Life After Vrabel

Posted Jul 12, 2011

Finding a full-time player opposite Tamba Hali

Physically, Mike Vrabel simply couldn’t hack it anymore. The 35-year old said so himself in front of a national audience shortly after announcing his retirement Monday morning.

“At some point and time you realize that you just can’t do what you used to be able to do when playing football,” Vrabel said on ESPN’s College Football Live. “The ability to train for the rigors of an NFL season just weren’t a possibility anymore. Just like Rocky Marciano, age retires undefeated.”

Vrabel’s skills eroded like any other 14-year vet, and he’d clearly lost a step from his days as one of the NFL’s most versatile performers. But the three-time Super Bowl champion was still as fundamentally sound as any player on Kansas City’s defense.

He played nearly 700 defensive snaps last season because his reliability and execution made the Chiefs a better team. That in itself is a Chief concern going forward.

For one, Vrabel rarely got circled.

His ability to leverage the tight end and attack lead blocks while keeping his outside shoulder free remained one of his greatest assets. Turning runners inside to closing middle linebackers and alley-running safeties is a thankless job, but it’s one of the most vital assignments of an outside linebacker.

Just like Casey Wiegmann has done for so many years as an undersized offensive lineman, Vrabel won his individual battles using superior leverage and technique.

Vrabel may have been the least athletic linebacker on Kansas City’s roster last season, but he was still one of the most efficient. He knew how to study an opponent, take care of his body and put himself in proper position through pre-snap reads. It’s no coincidence he started 30 games during his two seasons with the Chiefs.

Minus Vrabel, the Chiefs are left without a proven four-down player opposite AFC sack champion Tamba Hali. Suddenly, the starting position at left outside linebacker has become one of THE position battles to watch this preseason.

There’s plenty of young talent to compete, but little experience to go around.

Andy Studebaker, who’s developed into a fan-favorite, has long been considered Vrabel’s eventual replacement. His in-season contract extension last September only furthered that belief.

But keep this in mind. While Vrabel took over 700 defensive snaps last season, Studebaker barely broke 250. The year before, Studebaker rarely saw action outside of the 2 ½ games Vrabel missed because of injury.

From 2009-10 Studebaker appeared in just 403 defensive plays while Vrabel’s snap total eclipsed 1,500. Studebaker seems to have made so many big plays in his limited amount of snaps that it’s easy to forget he’s been a sub-package player for the past two seasons.
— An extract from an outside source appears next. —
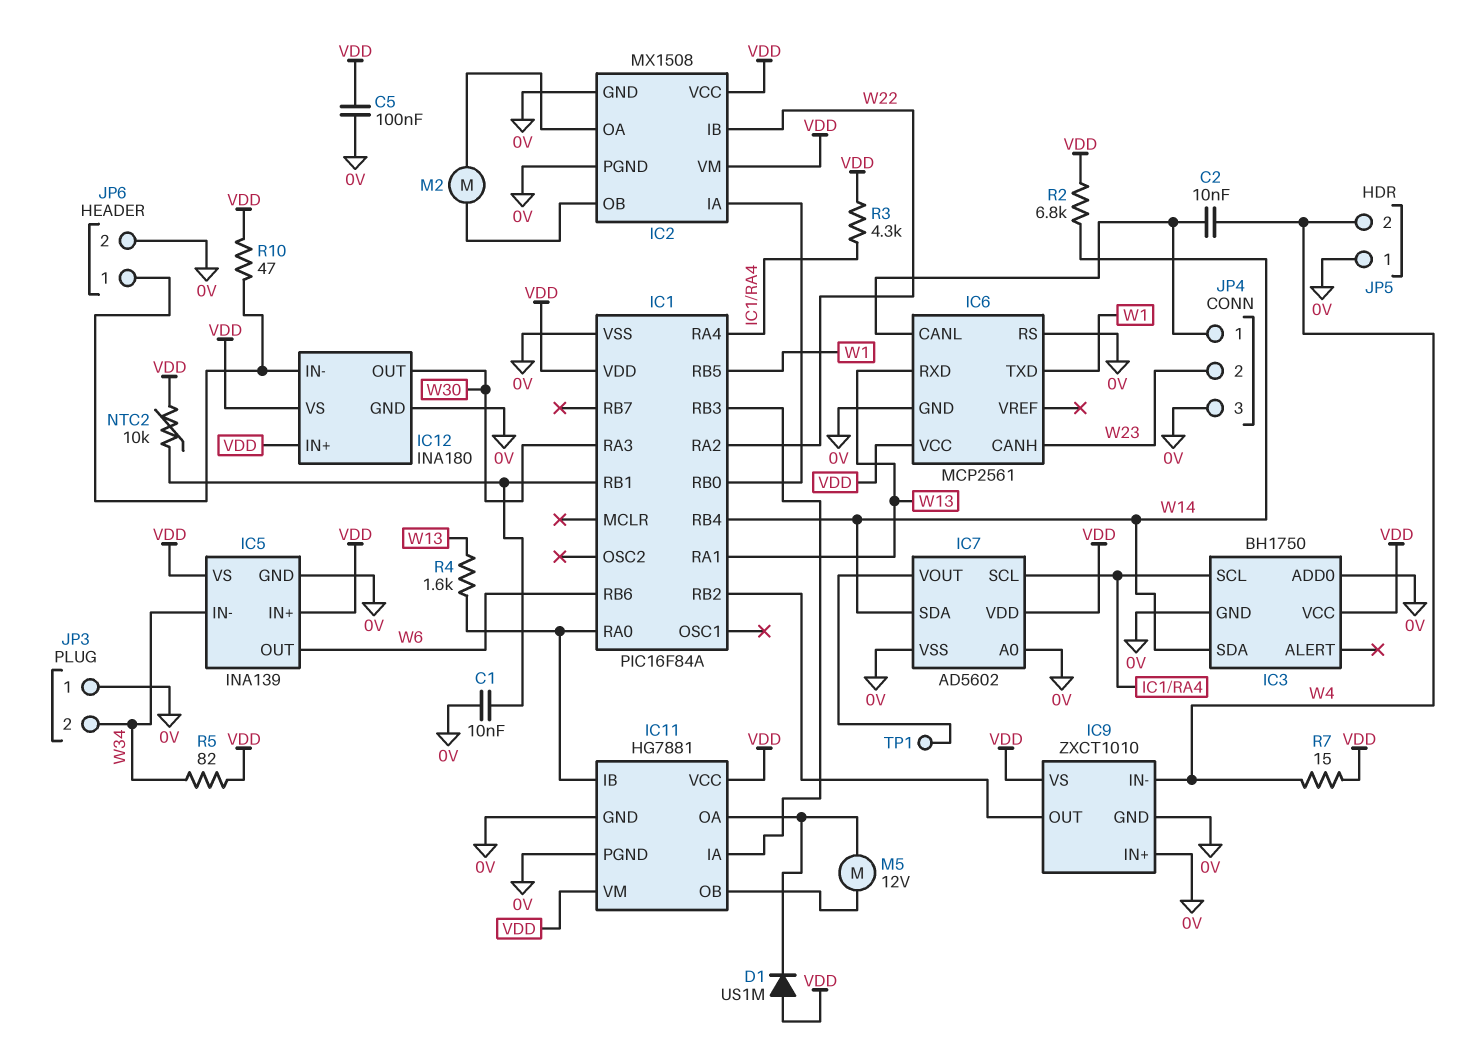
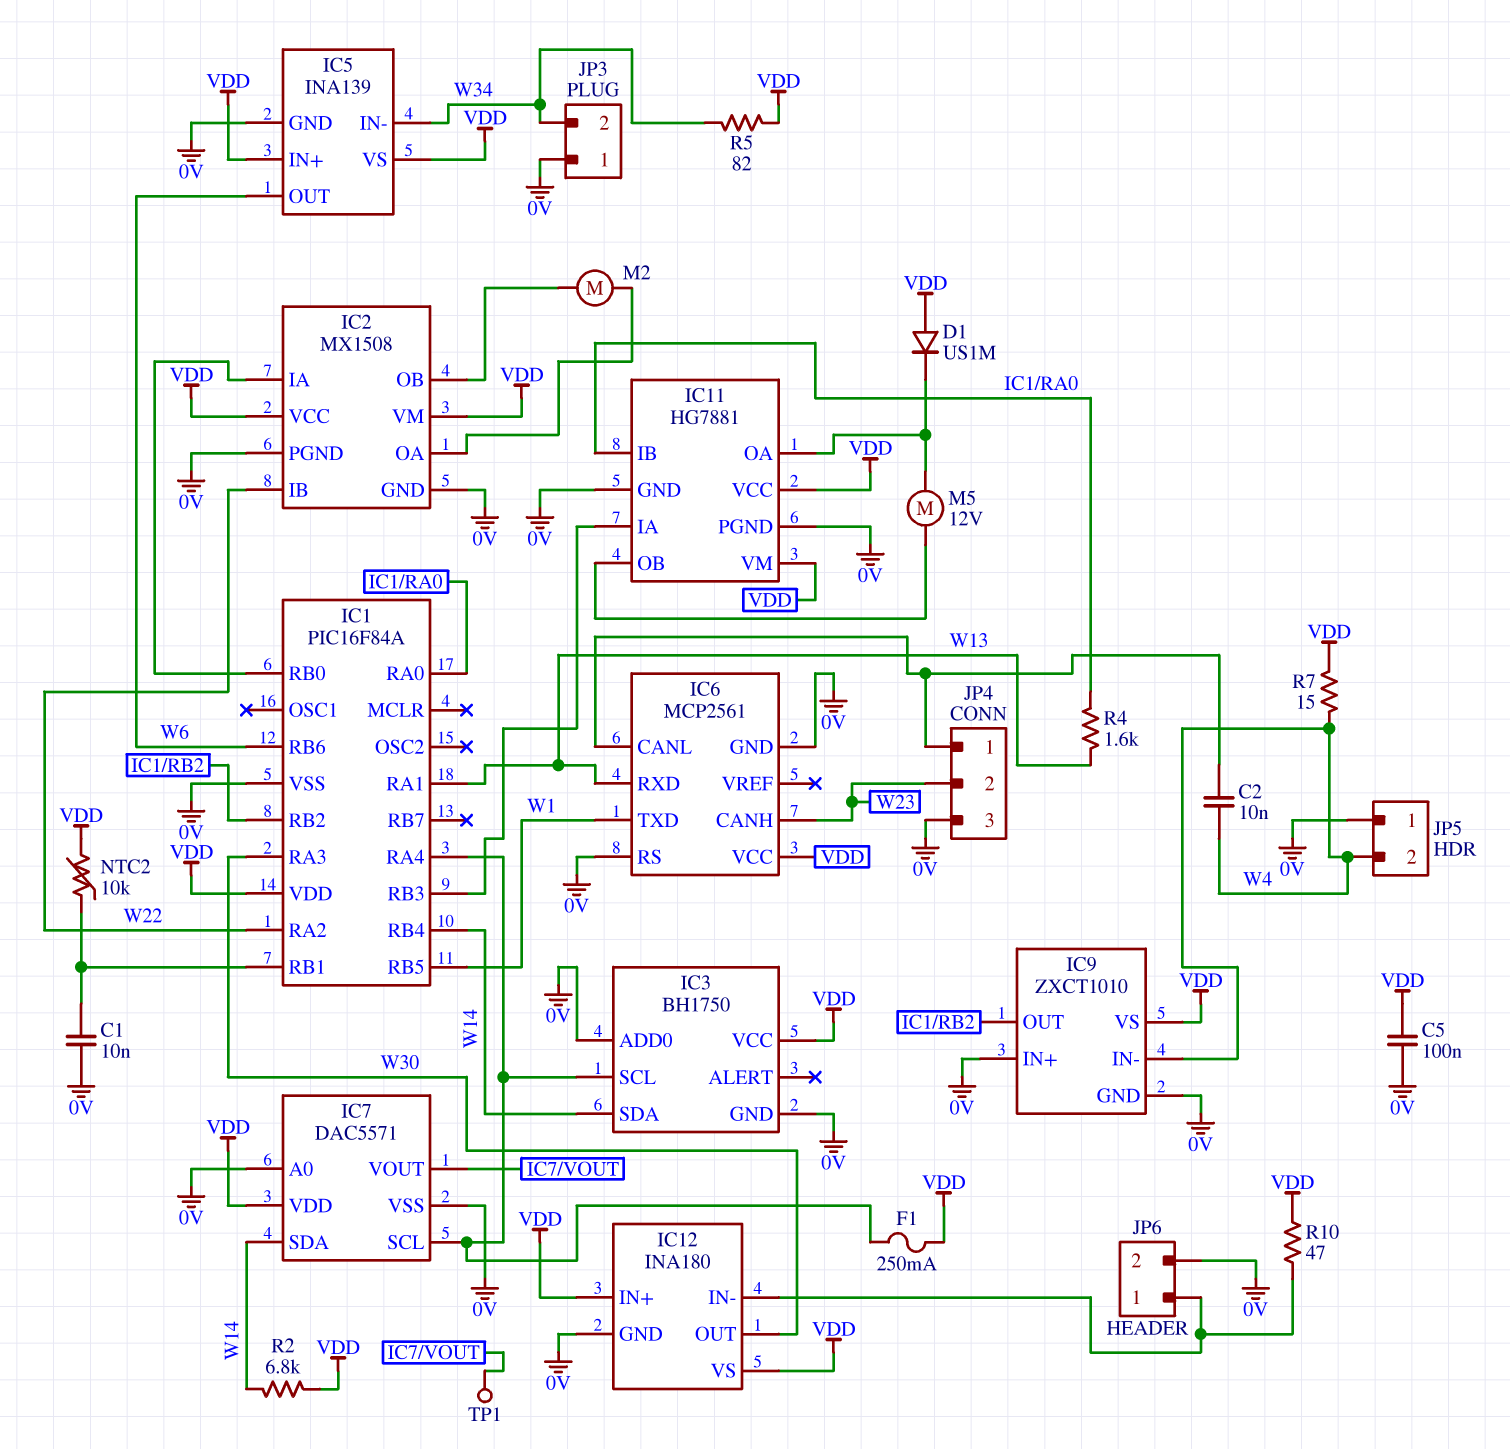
F1: none -> 250mA (IC1/RA4, VDD)
IC7: AD5602 -> DAC5571
R3: 4.3k (IC1/RA4, VDD) -> none

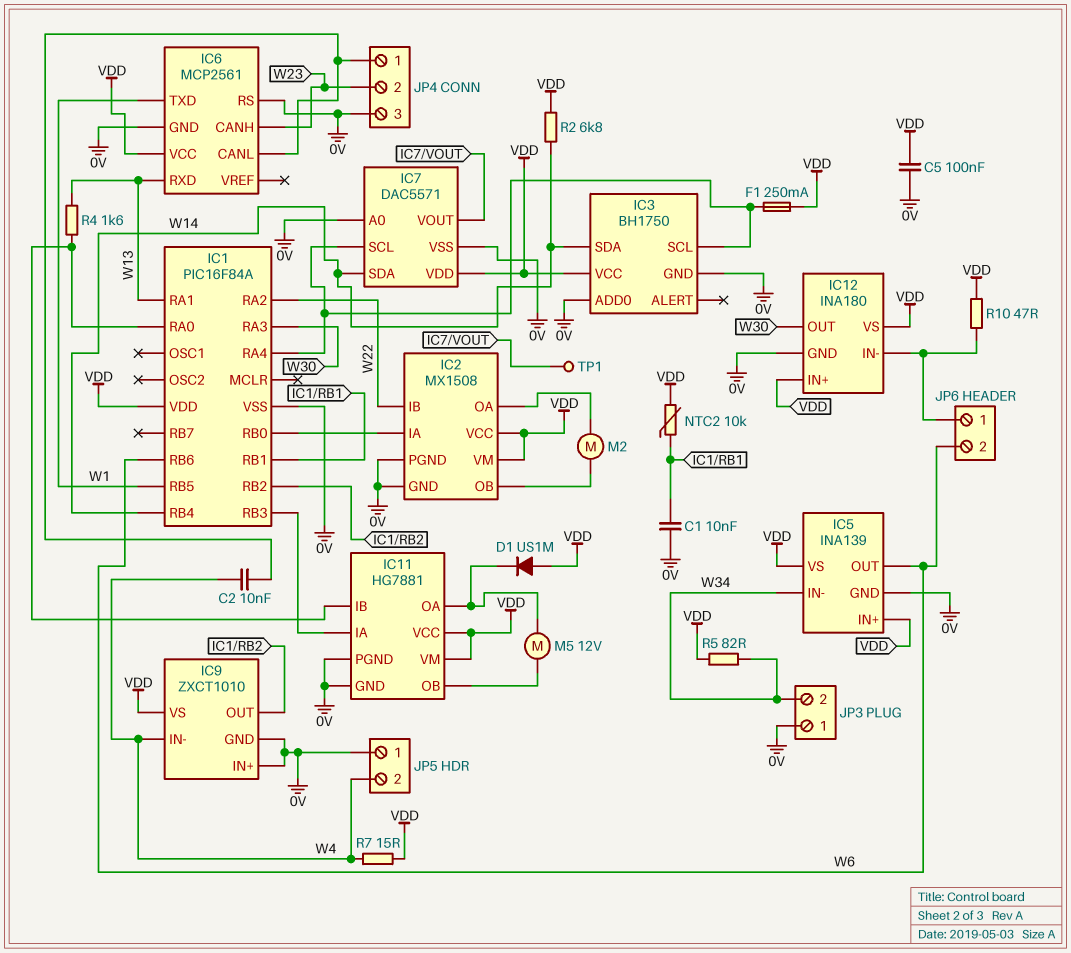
JP6 pin 2: 0V -> W6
Now is Studebaker’s time to shine. Suddenly, he and Hali have become the elders at a very young position.

Studebaker has proven himself as an effective part-time player, but is he ready for the demands of playing 50 plays per game for 16 weeks? He’s also proven his ability in coverage and as a pass rusher, but can he be an effective player in run support as well?

We’re about to find out.

Studebaker will be pushed by rookie Justin Houston, a player who probably finds himself in the best situation of any Chiefs draft pick coming out of the NFL Lockout.

While the majority of Kansas City’s rookies will be starting from ground zero, Houston has the advantage of playing in a defensive system similar to Chiefs 3-4 scheme. Much of the terminology used at the University of Georgia mirrors that of the Chiefs because of defensive coordinator Todd Grantham’s strong ties to Romeo Crennel.

Grantham served as defensive coordinator on Crennel’s staff in Cleveland from 2005-07.

The preseason progress of Studebaker and Houston (or Studebaker vs. Houston) will be well documented and followed by plenty, but others may play a factor in the race for playing time – particularly if the Chiefs opt for a linebacker-by-committee approach.

When it comes to run support, Cameron Sheffield might be the most intriguing option. He showed the ability to run, hit and take on lead blocks during a very impressive 2010 training camp. As a result, Crennel had begun experimenting with Sheffield in various sub-packages prior to a season-ending neck injury.

The problem with Sheffield is that the Chiefs won’t know exactly where his health stands until the lockout lifts. Sheffield’s first stop upon returning to Arrowhead will undoubtedly be a visit to the training room.

Most seem optimistic regarding Sheffield’s end of season prognosis (including Sheffield himself), but this is a player who many feared was paralyzed as he left the field on a stretcher last preseason. Thankfully, Sheffield gained full use of his extremities shortly after his exit from Arrowhead.

Other players that could factor into the mix are Pierre Walters, Gabe Miller and Charlie Anderson, but the trio all face uphill climbs for significant play-time.

Walters spent all of 2010 on the practice squad and Chiefs GM Scott Pioli made it clear that Miller would be a developmental player after the club used a fifth-round pick on the former Oregon State tight end and defensive end. Anderson, a seven-year veteran, backed up Hali last season but did not see any defensive snaps. He’s also scheduled to become an unrestricted free agent.

The future is now at outside linebacker and Kansas City is in need of someone to step into Vrabel’s full-time role.